In view of the escalating burden of NCD risk factors observed among mine workers residing in Papua, implementation of an effective intervention programme is critical and timely. Building on the COPPER Study findings, further research will be needed to more thoroughly explicate the vulnerabilities and needs of the mining company employees, recognising the multifactorial nature of NCD risk.

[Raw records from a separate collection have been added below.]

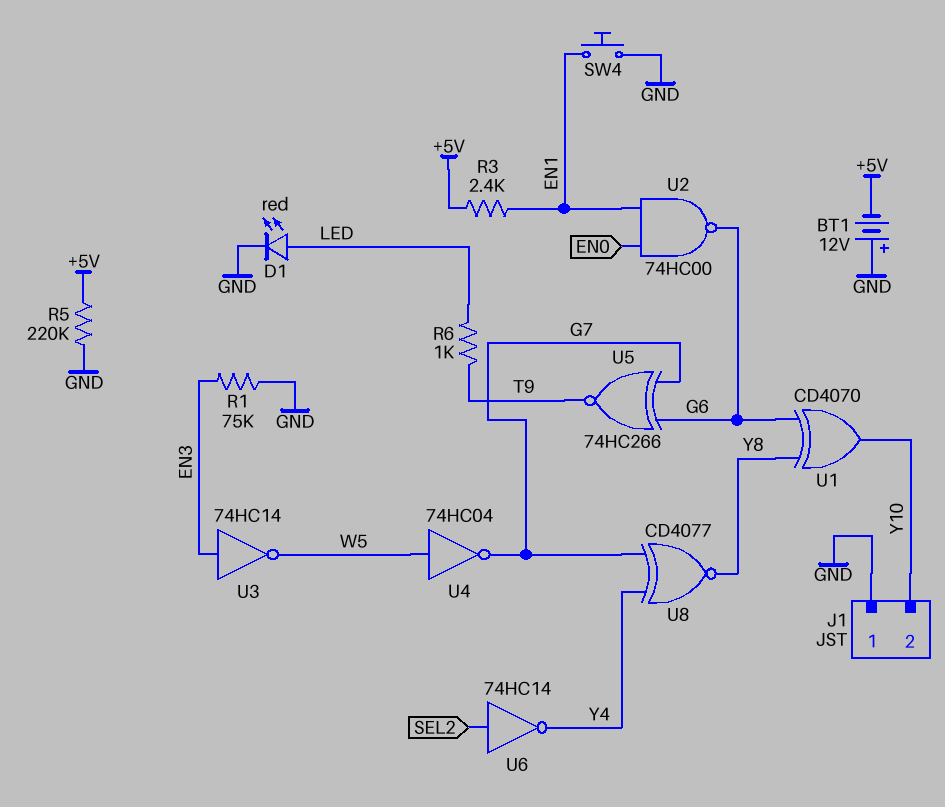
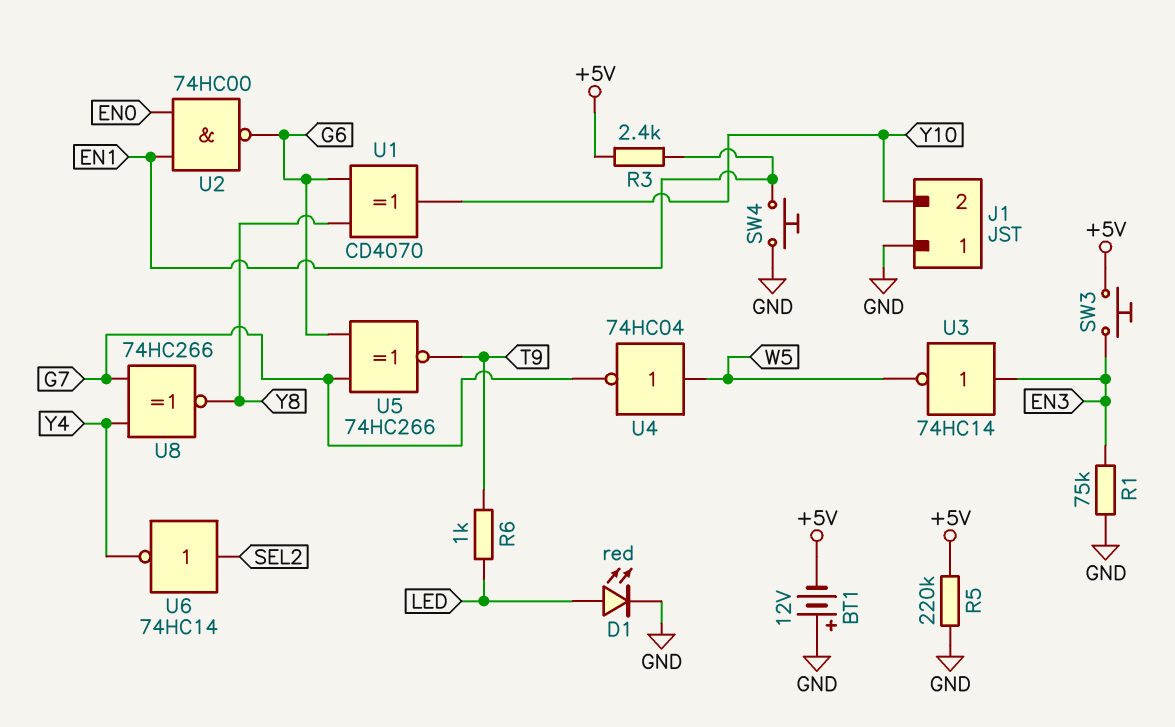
SW3: none -> button (+5V, EN3)
U8: XNOR CD4077 (in G7, in Y4, out Y8) -> XNOR 74HC266 (in G7, in Y4, out Y8)

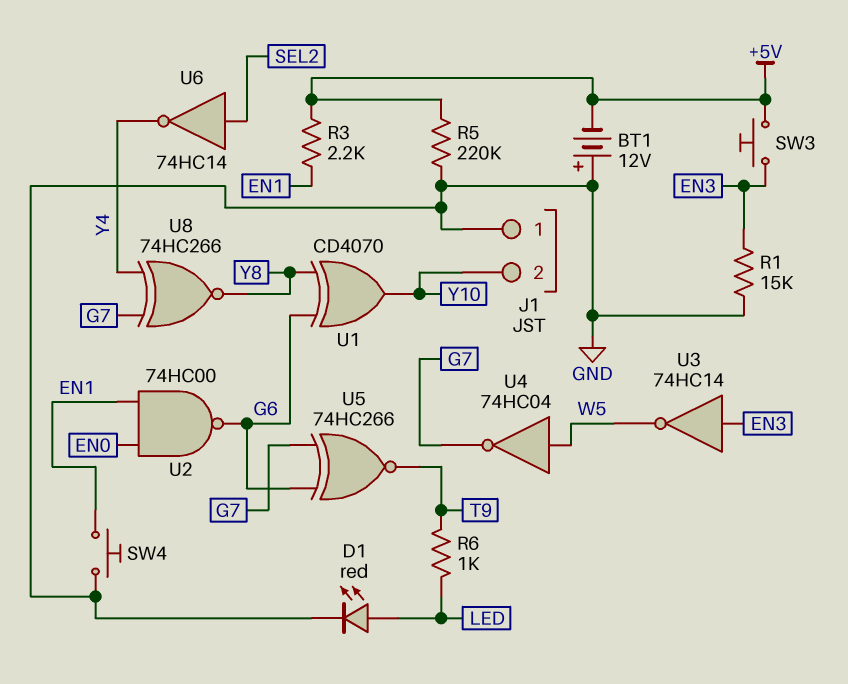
R1: 75k (EN3, GND) -> 15k (EN3, GND)
R3: 2.4k (+5V, EN1) -> 2.2k (+5V, EN1)

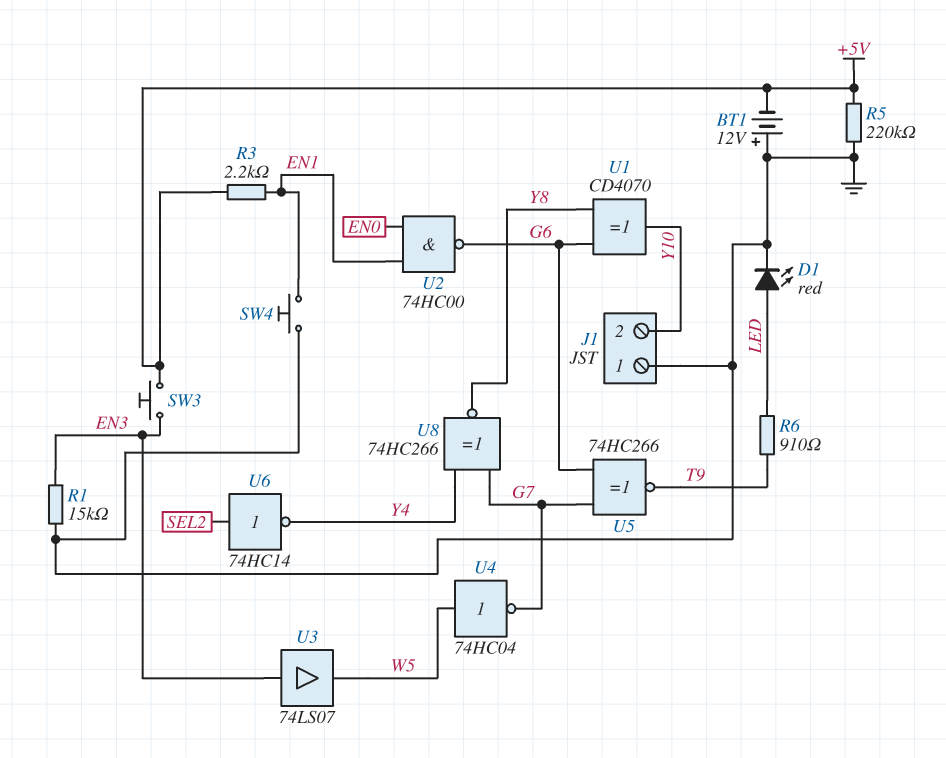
R6: 1k (LED, T9) -> 910 (LED, T9)
U3: NOT 74HC14 (in EN3, out W5) -> buffer 74LS07 (in EN3, out W5)

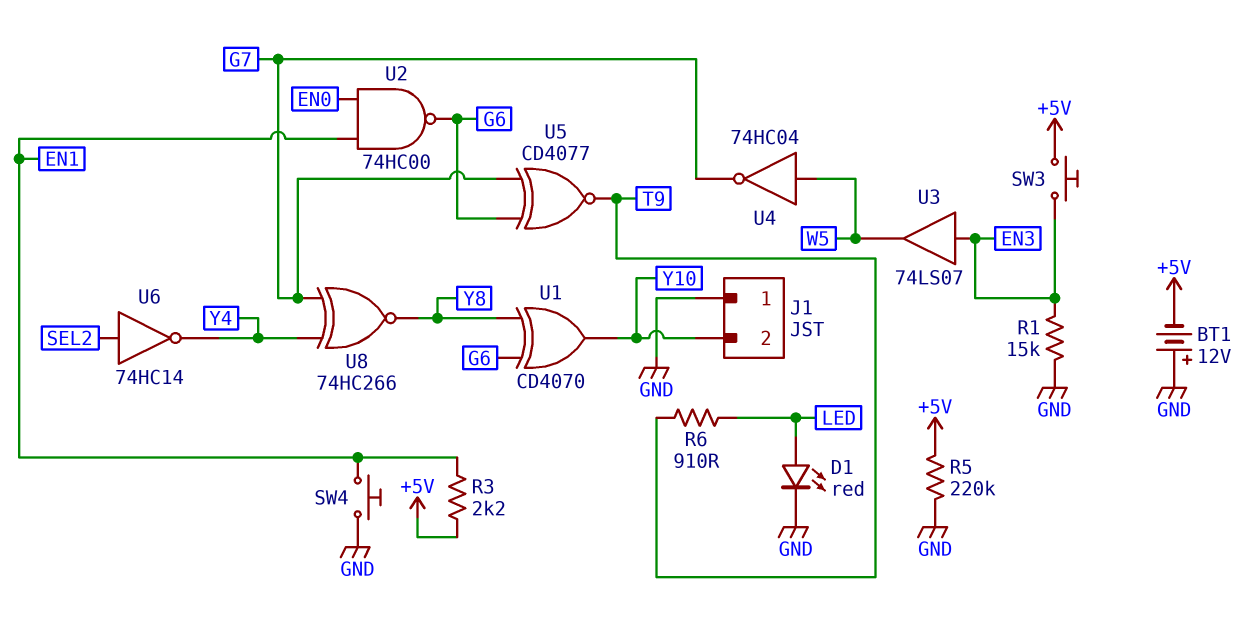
U5: XNOR 74HC266 (in G6, in G7, out T9) -> XNOR CD4077 (in G6, in G7, out T9)

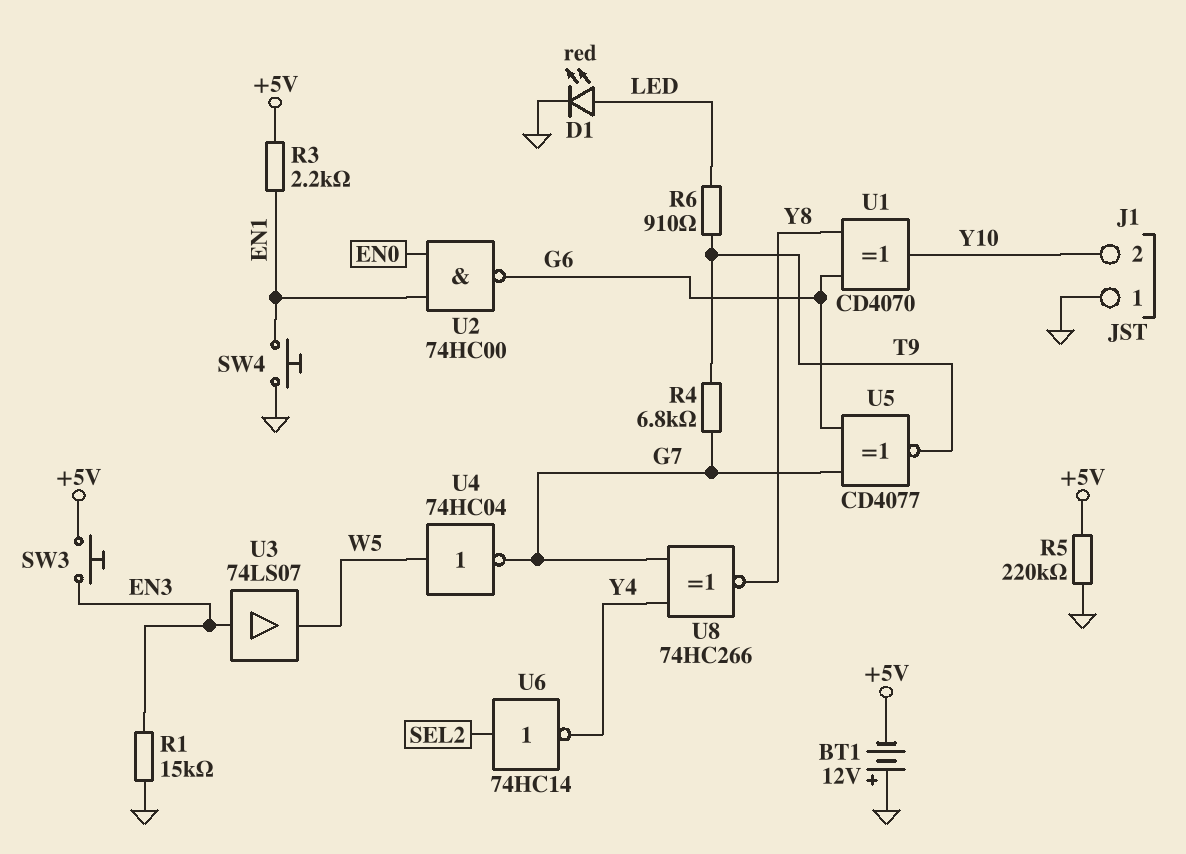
R4: none -> 6.8k (G7, T9)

This study, despite its advantages of a large sample size and historical prospective design, does present some methodological limitations that must be considered in interpreting the present findings. First, there is insufficient epidemiological evidence to draw meaningful conclusions about the existence of a causal association between specific occupational exposures and the development of NCD risk. Results do not, however, rule out important associations in this direction, and the contributory evidence provided by multivariable regression analyses and comparisons with national population prevalence points to mechanisms that may link on-site exposures to such risk. Yet the extent to which occupational exposures versus lifestyle or environmental factors underlie these differences is not clear, and the current study lacked data to directly explore or control for either.

In a related vein, information collected on potential confounding risk factors was limited. We did not take into account, for example, participants’ complete sociodemographic profiles, diversity across multiple work environments and job categories, or detailed work histories, which may have explained a proportion of the variability in exposure. Consequently, competing non-causal explanations are possible. For example, the effect of duration of employment may be confounded by physical activity requirements being greater in the workers with the least seniority, or by tendencies for sicker workers to remain with the company in the interests of retaining health insurance benefits. Further studies incorporating a broader consideration of potential confounders as well as relevant control groups will be necessary to clarify the important exposures at play along with their causal interactions.

As a further limitation, loss to follow-up may have introduced selection bias and limited somewhat the generalisability of our findings. Attrition analysis revealed that those participants who did not undergo follow-up measurements exhibited significant differences in gender, age, mean cholesterol and mean BMI, though not in other key variables. Finally, comparison of the morbidity experience of an occupational cohort to the general population may be biased and results of this study thus diluted by the “healthy worker effect”,45 with workers tending to exhibit lower rates of chronic disease than the population at large. However, the longitudinal nature of our analyses might be expected to counteract such biases, at least partially, and rates of raised cholesterol and overweight/obesity were still found to be higher than the general population.

Conclusions

Our findings, obtained from a large worksite cohort, highlight high and upward-trending rates of NCD risk, and provide evidence of a potential relationship between mining community residence and certain NCD risk factors in Papua, Indonesia. Unfortunately, national health promotion activities are currently weak, leaving room for much positive action towards improved and expanded prevention and control of NCDs within the private sector. Primary and secondary prevention as well as control strategies in the workplace are needed to change unhealthy lifestyle habits such as poor diet and lack of physical activity towards reducing heavy burdens of metabolic risk factors among mine employees, particularly high cholesterol and overweight/obesity. To this end, evidence-based interventions such as traffic light food labelling in company cafeterias to promote better dietary habits,46 a portable patient record for improved management of NCDs47 such as diabetes, mHealth interventions for a range of NCDs prevention and self-management aspects, and smoking cessation counselling and therapy programmes, combined with regular M&E of relevant metabolic and behavioural risk indicators (eg, sodium intake), should be explored for systematic on-site implementation.